Diogenes, the enigmatic philosopher of ancient Greece, challenges the norms of society and leads a life of radical simplicity. Known for his unyielding pursuit of truth and his rejection of material possessions, Diogenes embodies the essence of philosophical rebellion.

With a rugged appearance and a sharp wit, he wanders the streets, engaging in philosophical debates and exposing the hypocrisy of those around him. Diogenes believes that societal conventions and artificial desires have clouded the path to genuine happiness and wisdom.

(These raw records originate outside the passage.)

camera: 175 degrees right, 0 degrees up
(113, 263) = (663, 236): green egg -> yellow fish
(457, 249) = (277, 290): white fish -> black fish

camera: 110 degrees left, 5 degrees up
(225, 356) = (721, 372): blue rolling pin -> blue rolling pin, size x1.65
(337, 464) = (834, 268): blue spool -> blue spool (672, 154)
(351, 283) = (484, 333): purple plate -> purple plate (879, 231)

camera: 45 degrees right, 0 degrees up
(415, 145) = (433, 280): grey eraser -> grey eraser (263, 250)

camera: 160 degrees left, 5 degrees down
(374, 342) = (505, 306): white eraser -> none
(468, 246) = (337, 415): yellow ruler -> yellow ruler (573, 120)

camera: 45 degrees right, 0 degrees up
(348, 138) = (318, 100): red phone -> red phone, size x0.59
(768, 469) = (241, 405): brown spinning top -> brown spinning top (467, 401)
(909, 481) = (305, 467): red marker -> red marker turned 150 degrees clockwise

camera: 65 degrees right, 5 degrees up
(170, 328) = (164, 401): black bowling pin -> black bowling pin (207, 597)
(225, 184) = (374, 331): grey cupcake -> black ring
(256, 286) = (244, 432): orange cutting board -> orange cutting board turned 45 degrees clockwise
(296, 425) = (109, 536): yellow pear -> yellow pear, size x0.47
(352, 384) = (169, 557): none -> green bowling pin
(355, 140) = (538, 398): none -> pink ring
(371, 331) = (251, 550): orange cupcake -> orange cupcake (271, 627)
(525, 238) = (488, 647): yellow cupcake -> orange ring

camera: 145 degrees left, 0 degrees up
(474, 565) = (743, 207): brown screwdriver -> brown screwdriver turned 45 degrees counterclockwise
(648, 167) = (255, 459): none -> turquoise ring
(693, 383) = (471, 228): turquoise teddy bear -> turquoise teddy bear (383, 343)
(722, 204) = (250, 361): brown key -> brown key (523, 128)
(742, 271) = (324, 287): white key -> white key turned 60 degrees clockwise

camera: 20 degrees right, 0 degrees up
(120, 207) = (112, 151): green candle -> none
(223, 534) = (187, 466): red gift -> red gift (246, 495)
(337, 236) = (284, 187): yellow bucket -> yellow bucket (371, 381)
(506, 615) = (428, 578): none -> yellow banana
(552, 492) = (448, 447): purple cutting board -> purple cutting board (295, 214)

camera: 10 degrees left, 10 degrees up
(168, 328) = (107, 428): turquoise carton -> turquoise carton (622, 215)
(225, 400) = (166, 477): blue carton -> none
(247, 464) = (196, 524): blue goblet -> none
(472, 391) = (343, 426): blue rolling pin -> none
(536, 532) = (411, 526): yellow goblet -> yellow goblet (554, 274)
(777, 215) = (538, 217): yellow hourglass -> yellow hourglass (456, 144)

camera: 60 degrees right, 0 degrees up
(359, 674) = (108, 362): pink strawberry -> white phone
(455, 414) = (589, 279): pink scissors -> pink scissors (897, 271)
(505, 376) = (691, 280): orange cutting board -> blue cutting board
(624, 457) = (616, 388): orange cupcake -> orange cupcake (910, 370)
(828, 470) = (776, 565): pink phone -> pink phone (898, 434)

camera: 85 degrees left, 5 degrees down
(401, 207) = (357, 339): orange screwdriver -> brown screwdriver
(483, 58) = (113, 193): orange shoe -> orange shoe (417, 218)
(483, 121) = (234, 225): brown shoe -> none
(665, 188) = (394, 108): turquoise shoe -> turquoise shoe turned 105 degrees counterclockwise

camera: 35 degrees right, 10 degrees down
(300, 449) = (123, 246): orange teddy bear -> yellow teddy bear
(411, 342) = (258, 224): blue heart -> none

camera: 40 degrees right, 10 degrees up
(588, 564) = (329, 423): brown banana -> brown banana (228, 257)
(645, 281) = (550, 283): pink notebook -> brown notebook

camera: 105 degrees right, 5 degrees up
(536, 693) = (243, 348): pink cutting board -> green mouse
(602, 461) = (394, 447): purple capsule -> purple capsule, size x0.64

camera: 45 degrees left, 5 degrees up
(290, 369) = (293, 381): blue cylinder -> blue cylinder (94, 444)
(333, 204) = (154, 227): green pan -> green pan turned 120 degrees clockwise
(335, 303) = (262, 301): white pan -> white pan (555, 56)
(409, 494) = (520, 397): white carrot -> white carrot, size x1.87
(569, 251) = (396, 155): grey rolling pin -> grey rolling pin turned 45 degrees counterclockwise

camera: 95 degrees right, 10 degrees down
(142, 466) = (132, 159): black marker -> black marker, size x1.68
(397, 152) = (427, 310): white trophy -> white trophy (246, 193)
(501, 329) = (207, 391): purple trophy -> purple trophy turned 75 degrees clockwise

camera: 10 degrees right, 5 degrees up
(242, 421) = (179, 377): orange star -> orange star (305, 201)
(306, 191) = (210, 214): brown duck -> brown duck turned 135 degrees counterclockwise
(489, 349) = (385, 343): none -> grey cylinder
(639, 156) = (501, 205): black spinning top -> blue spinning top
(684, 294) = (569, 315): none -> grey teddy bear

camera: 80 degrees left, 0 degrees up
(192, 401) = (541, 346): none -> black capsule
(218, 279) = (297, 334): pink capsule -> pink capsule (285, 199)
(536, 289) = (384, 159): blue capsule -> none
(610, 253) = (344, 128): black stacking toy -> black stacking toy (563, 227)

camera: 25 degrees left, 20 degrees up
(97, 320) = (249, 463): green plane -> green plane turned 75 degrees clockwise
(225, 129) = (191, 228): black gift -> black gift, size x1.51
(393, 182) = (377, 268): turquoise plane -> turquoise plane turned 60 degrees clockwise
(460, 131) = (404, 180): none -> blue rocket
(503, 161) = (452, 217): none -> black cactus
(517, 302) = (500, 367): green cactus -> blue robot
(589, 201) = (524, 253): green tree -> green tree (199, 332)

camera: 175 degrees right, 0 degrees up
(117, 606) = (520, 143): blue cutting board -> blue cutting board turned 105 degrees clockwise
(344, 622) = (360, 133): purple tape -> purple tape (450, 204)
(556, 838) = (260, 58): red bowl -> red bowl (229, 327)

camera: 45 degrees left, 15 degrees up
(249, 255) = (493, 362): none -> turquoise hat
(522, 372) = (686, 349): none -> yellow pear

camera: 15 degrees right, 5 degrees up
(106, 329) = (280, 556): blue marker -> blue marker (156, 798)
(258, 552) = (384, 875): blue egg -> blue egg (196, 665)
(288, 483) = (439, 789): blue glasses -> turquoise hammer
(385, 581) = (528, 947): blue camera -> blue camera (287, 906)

He strives to live in harmony with nature, seeking to free himself from the trappings of societal norms and social expectations. Diogenes questions the value of wealth, fame, and power, instead placing emphasis on inner virtue and self-mastery. He challenges individuals to examine their own lives and reassess their priorities.

Diogenes finds solace in the simplicity of his existence, owning nothing more than a cloak and a wooden staff. He eschews the trappings of luxury, living in a barrel in the marketplace of Athens. Through his intentional renunciation of material comforts, he demonstrates the power of detachment and the freedom that comes with it.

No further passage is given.